COMIC books were big news back in the 1960s, when every self-respecting café owner had a turnstile full of black and white picture books with evocative names like ‘Ruiter in Swart’ and ‘Die Swart Luiperd’.

On the farm Boplaas in Wellington a group of farm workers have been producing a monthly photo-book called ‘Weltevreden se doen en late’.

The books are produced by LOOP (Landelike Opvoedings- en Ont-spanningsprojek), an initiative of the Goedgedacht Trust oudside Malmesbury.

Sue Power, the owner of Boplaas, is the project co-ordinator, and explains that the idea is to culturally appropriate information to people who have poor reading skills.

The project started two years ago, and since its first edition in June 2006, circulation has grown to about 18 000 a month.

“Our themes are always very topical. We have tackled themes like alcohol and drug abuse, family violence, and recently did an issue with the Wellington SPCA on how to care for dogs.

“For fetal alcohol month, we produced an issue on fetal alcohol syndrome and the social issues around that theme.”

The photo-books have proved to be a much needed way of providing people with important information.

“Official handouts from government departments are often in a very difficult language and the situations they depict contain very little with which farm people can identify. One is left with the impression that the handouts are written by people living in town who do not necessary have a feeling for what is happening on the ground.”

LOOP works with NGOs and government departments to advise them on content. In the issue on Fetal Alcohol Syndrome, they worked with the University of Stellenbosch.

“It is very important to get content as accurate and informative as possible. Each issue also contains an information page with contact numbers. Those numbers must be linked to a real person. If you don’t have a lot of money, you don’t want to waste it on an unhelpful phone call.”

Most of the ‘Weltevreden’ actors live on Boplaas farm, and everybody gets a chance to act in the book.
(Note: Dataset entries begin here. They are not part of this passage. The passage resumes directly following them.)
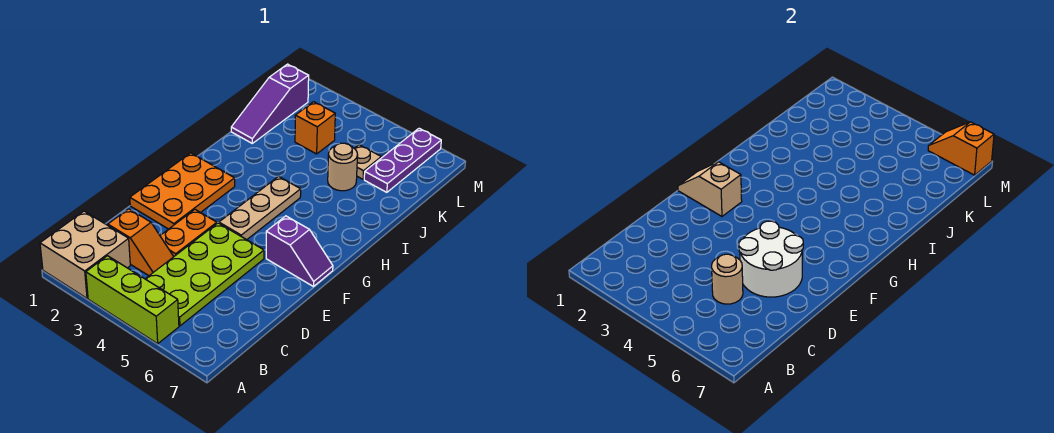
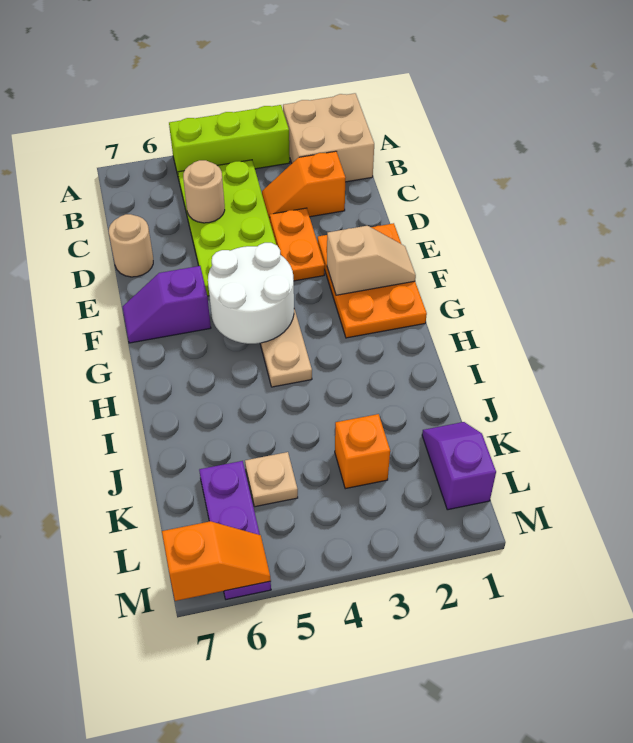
white round brick D5:E6 level 2 -> white round brick F4:G5 level 2
purple slope J1:L1 level 1 top L -> purple slope K1:L1 level 1 top L
tan round brick J5 level 1 -> tan round brick D7 level 1

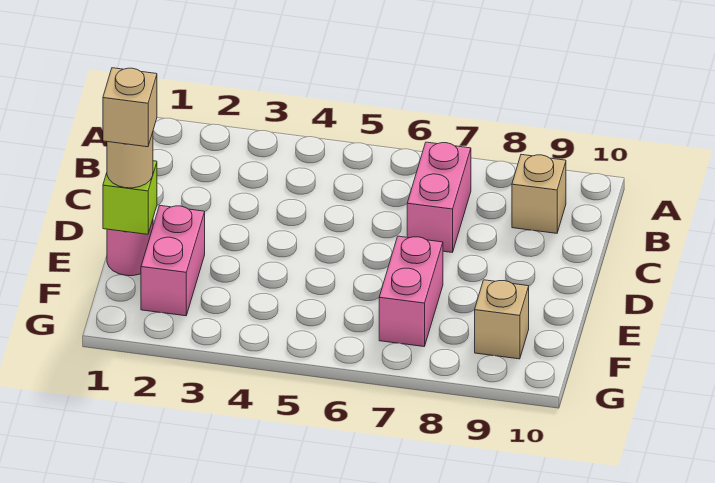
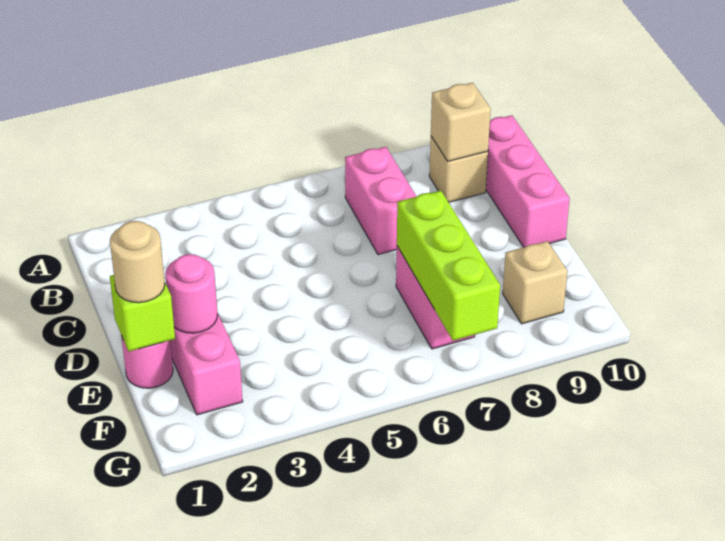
none -> pink brick B10:D10 level 1
tan brick E1 level 4 -> tan brick B9 level 2
none -> pink round brick E2 level 2
none -> lime brick E7:G7 level 2

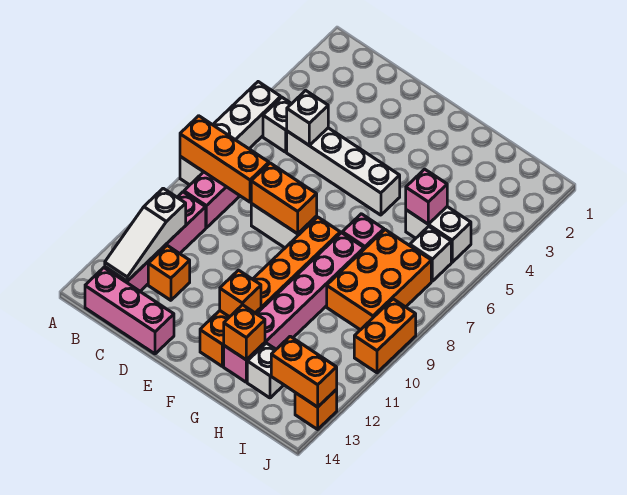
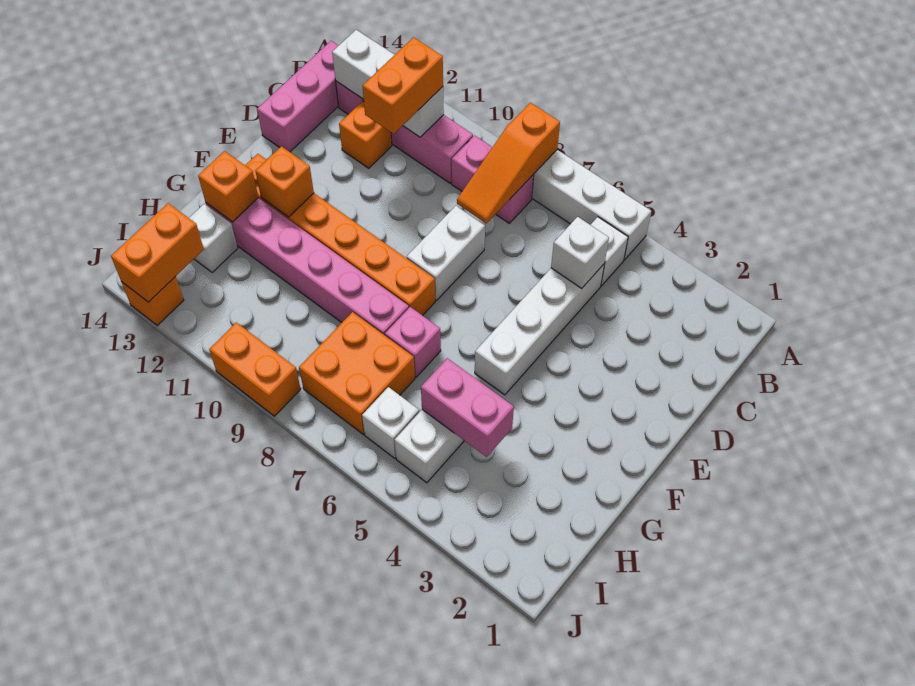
orange brick A8:C8 level 2 -> orange slope A8:C8 level 2 top A
white slope B11:B13 level 2 top 11 -> white brick B11:B13 level 2
orange brick D8:E8 level 2 -> orange brick B11:C11 level 3
pink brick H5 level 2 -> pink brick H4:H5 level 2
orange brick H7:I9 level 1 -> orange brick H7:I8 level 1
Sometimes children from a neighbouring farm, Rooshoek, are used as ‘extras’.

The name Weltevreden is arbitrary, and is simply chosen to reflect and ordinary Boland farm.

Hannah Jacobs - one of Weltevreden’s seasoned actors - is Sue Power’s casting officer.

“If we need a character we don’t have on the farm, she scouts the neighbourhood for an actor.”

Sue says that farmers have been very helpful distributing the comics.

“We are selling the comics at 50c a copy plus postage and packaging to the farmers. This is just to help cover some of our costs. But it is distributed free of charge through the district’s mobile clinics.

“Although our official circulation figure is 18 000 we know that a single copy is read by several people.

“Most of the magazines go to NGOs, clinics and mobile clinics. I also post off about 500 copies a month to the Overberg district council, and there are farmers as far afield as Calitzdorp who buy copies for their workers.”

The “stars” of the show are becoming quite confident with the acting work.

“It is quite amazing. When we first started, it took us all day to produce the first comic. Everybody was till learning how to act. Now, we can easily do two comics in a single day. Everybody is getting a whole lot slicker.”

Some of the better known actors are also becoming minor celebrities in Wellington.

“Everybody knows them, and some readers take things quite seriously.

“The other day one of the young actors was stopped in the street. In the comic she played a girl who had no furniture, and she was stopped in the street and offered a chair!

“Although we deal with difficult themes, we try to keep the content light. I try to pick a topic that is an issue at the moment, and then give the basic storyline to Strikers. They develop the theme into a comic format.”

Sue explains that her next goal for ‘Weltevreden’ is to turn it into a magazine format.

Weltevreden is produced with full colour photographs, and shot on the farm Boplaas and at the Soetendal clinic.